4.1. Coronavirus-Related Health Literacy
We found that 50.1% of our sample had “problematic” (15.2%) or “inadequate” (34.9%) coronavirus-related health literacy, whereas 49.9% had “sufficient” health literacy. Mean scores show it was, on average, “easy” for participants to deal with coronavirus information. However, coronavirus-related health literacy should still be increased, as a significant share of participants score below the average health literacy level. Although an adapted questionnaire, the HLS-COVID-Q22, was used, these findings are in line with previous studies on adults’ general health literacy in Germany: The Health Literacy Survey Germany (HLS-GER) [37
] found that 54.3% of the population (n
= 2000) had “inadequate” and “problematic” health literacy, while the German Health Update (GEDA) study [45
] resulted in a slightly lower estimate (44.2% of n
= 4854). Further, our findings are comparable to what has been found in previous studies on adults’ general health literacy in Europe (47%, “inadequate” or “problematic” health literacy [28
]). However, while a social gradient of health literacy has been observed in multiple studies [28
], this was not the case in this study. The missing social gradient could be based on the sample characteristics of the original panel that might not be representative of those with lower social status. However, a missing social gradient could also indicate that ample information is available, and that the given information environment makes it easy to access, understand, appraise, and apply health information in everyday life. During the first wave of the COVID-19 outbreak, when this survey was conducted, adherence to public health interventions and government policies was very high in Germany [55
], i.e., diverse information on coronavirus and recommendations were followed appropriately. This might also explain the missing differences in health literacy regarding sex, age, and state of residence. In addition, information and recommendations were simple and therefore easy-to-understand and easy-to-apply (e.g., hand washing, physical distance, wearing masks, avoid public gatherings, staying home). However, adherence is already declining significantly due to the various adverse effects on the economy, occupation, health, and social life [57
]. This makes lower health literacy a threat to the effectiveness of public health measures to contain the virus the longer the pandemic lasts, with people less likely to follow official public health recommendations.

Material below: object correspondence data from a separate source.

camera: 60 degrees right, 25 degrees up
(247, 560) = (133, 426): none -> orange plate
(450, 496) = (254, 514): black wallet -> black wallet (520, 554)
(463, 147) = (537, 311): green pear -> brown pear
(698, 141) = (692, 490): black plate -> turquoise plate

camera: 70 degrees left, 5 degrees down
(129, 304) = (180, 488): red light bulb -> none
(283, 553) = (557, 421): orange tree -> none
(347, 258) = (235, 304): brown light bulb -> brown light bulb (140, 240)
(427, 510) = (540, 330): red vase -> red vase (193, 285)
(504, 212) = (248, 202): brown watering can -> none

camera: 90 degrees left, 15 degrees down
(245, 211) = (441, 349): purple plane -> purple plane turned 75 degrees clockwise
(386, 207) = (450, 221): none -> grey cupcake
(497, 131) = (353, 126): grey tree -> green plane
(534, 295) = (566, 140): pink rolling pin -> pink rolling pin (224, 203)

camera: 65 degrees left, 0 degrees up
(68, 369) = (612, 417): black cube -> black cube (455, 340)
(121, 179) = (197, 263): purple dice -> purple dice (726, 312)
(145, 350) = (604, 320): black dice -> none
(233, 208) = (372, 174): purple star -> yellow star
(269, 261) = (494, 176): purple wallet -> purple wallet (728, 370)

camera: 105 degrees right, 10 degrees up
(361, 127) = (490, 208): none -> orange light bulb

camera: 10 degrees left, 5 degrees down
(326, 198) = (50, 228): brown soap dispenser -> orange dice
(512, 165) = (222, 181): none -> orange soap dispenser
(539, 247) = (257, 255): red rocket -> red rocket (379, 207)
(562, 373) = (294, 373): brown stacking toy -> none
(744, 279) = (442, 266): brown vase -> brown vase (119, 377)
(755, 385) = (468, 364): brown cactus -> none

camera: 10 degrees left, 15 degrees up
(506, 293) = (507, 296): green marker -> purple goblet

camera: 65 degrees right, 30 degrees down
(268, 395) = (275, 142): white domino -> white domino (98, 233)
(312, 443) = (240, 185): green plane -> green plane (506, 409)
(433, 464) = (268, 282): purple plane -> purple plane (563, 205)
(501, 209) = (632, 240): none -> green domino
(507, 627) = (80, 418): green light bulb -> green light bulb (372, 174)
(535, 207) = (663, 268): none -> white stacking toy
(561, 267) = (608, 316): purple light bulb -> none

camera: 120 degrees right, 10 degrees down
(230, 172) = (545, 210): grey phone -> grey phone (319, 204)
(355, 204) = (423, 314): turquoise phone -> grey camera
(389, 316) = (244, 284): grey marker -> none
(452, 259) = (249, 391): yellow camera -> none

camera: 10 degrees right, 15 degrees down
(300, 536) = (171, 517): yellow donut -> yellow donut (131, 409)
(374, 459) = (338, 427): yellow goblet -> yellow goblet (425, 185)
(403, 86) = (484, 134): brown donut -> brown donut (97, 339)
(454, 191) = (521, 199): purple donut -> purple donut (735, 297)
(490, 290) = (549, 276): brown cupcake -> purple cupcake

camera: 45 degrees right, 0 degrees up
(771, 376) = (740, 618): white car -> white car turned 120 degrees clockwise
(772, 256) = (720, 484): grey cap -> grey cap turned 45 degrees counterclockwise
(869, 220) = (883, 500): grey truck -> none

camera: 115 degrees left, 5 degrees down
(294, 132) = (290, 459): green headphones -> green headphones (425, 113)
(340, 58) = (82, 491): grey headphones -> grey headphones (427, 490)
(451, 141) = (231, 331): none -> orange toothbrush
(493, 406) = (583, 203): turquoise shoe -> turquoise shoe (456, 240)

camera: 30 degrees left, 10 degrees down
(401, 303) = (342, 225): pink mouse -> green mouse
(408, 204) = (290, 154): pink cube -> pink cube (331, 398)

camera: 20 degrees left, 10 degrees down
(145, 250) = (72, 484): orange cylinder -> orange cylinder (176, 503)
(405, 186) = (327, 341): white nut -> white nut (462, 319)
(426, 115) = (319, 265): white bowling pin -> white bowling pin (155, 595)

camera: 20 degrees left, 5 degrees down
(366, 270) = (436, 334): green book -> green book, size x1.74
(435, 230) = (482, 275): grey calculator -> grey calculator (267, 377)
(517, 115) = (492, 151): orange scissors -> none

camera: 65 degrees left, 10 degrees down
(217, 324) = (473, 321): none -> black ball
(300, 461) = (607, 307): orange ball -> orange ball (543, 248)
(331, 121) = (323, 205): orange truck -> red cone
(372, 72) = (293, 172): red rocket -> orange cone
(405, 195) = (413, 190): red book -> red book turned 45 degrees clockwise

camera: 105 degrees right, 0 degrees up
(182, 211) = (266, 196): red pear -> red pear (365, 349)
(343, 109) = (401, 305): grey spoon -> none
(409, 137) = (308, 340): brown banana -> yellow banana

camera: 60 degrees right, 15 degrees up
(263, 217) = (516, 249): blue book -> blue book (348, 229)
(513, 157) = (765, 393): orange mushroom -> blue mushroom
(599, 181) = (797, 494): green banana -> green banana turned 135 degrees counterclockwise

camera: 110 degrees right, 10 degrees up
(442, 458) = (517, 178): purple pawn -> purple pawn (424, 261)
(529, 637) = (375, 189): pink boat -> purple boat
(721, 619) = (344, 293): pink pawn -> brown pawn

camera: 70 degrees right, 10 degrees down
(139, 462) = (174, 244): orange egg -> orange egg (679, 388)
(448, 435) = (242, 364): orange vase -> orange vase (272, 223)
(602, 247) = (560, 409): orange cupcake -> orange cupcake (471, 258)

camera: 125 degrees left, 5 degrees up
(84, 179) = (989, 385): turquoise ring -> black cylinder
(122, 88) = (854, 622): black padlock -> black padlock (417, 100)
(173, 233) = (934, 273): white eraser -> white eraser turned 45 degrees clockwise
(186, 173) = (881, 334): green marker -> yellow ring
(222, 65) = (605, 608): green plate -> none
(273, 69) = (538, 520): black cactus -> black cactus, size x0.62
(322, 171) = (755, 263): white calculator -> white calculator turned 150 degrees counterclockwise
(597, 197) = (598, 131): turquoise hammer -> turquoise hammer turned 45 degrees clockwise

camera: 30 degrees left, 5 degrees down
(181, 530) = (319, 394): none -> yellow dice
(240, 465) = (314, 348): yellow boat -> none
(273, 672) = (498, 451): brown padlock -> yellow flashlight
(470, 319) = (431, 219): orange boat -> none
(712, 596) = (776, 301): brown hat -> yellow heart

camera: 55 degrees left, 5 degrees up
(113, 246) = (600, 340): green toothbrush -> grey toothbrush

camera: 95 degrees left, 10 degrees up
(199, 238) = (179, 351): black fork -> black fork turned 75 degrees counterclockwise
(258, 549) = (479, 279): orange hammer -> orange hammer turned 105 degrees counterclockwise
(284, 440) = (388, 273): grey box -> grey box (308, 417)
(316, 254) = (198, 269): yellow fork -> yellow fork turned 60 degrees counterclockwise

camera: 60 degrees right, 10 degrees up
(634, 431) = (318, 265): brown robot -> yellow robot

4.2. Information Tasks and Challenges
Most participants report little difficulty with accessing information about coronavirus and protective behaviors on the internet, or understanding information provided by health professionals, authorities, and family members (items # 1–3, 7–11, 15, 19–20, 22). The most significant association was found for education in relation to tasks associated with all four action areas (# 1, 2, 3, 7, 9, 14, 15, 19).
However, there are also a number of items that highlight critical aspects of dealing with coronavirus-related health information. Between ~20% and 52% of participants report that it is difficult or very difficult to access, understand, appraise, and apply coronavirus information (# 4–6, 12–14, 16–18, 21). Those “difficult” action areas are concerned primarily with medical information regarding infection (# 4, 17), help-seeking (item 5), evaluation of personal risk (# 6, 12, 14, 16), and media information (# 4, 5, 17).
For 20.9%, it is difficult to decide how to protect themselves from infection with the coronavirus based on media information. Even more citizens (32.1%) report that it is difficult to use media information to decide how to act in case of coronavirus infection. Most strikingly, 47.8% of participants report that it is difficult or very difficult to judge whether they can trust media information on the coronavirus, which is similar to findings of the HLS-GER in relation to disease-related media information [37
]. Trustworthy information about the virus is vital for the population’s ability to take part in informed, healthy, and responsible behavior as well as for an effective system-wide response in line with government policies on coronavirus containment and burden reduction for the healthcare system and professionals [19
]. Low trust in health information can cause serious problems during the pandemic, especially regarding the ongoing infodemic and the associated spread of dis- and misinformation regarding COVID-19, potentially leading to irrational behavior endangering the success of prevention measures [19
]. Further, if the information on the pandemic and related preventive measures is not perceived as reliable, communication between national and local governments, including public health and research institutions on the one hand and citizens on the other hand, is impaired, casting doubt on the broad acceptance of future national and evidence-based strategies for protecting public health. Thus, there is a need for measures increasing the reliability of available and accessible coronavirus information and related actions, as well as increasing the trust of the public in such information. Another approach to enabling the general population to judge whether or not they can trust media information on the coronavirus is to promote critical health literacy [22
], which can help people identify reliable sources of information and investigate which information might be misleading.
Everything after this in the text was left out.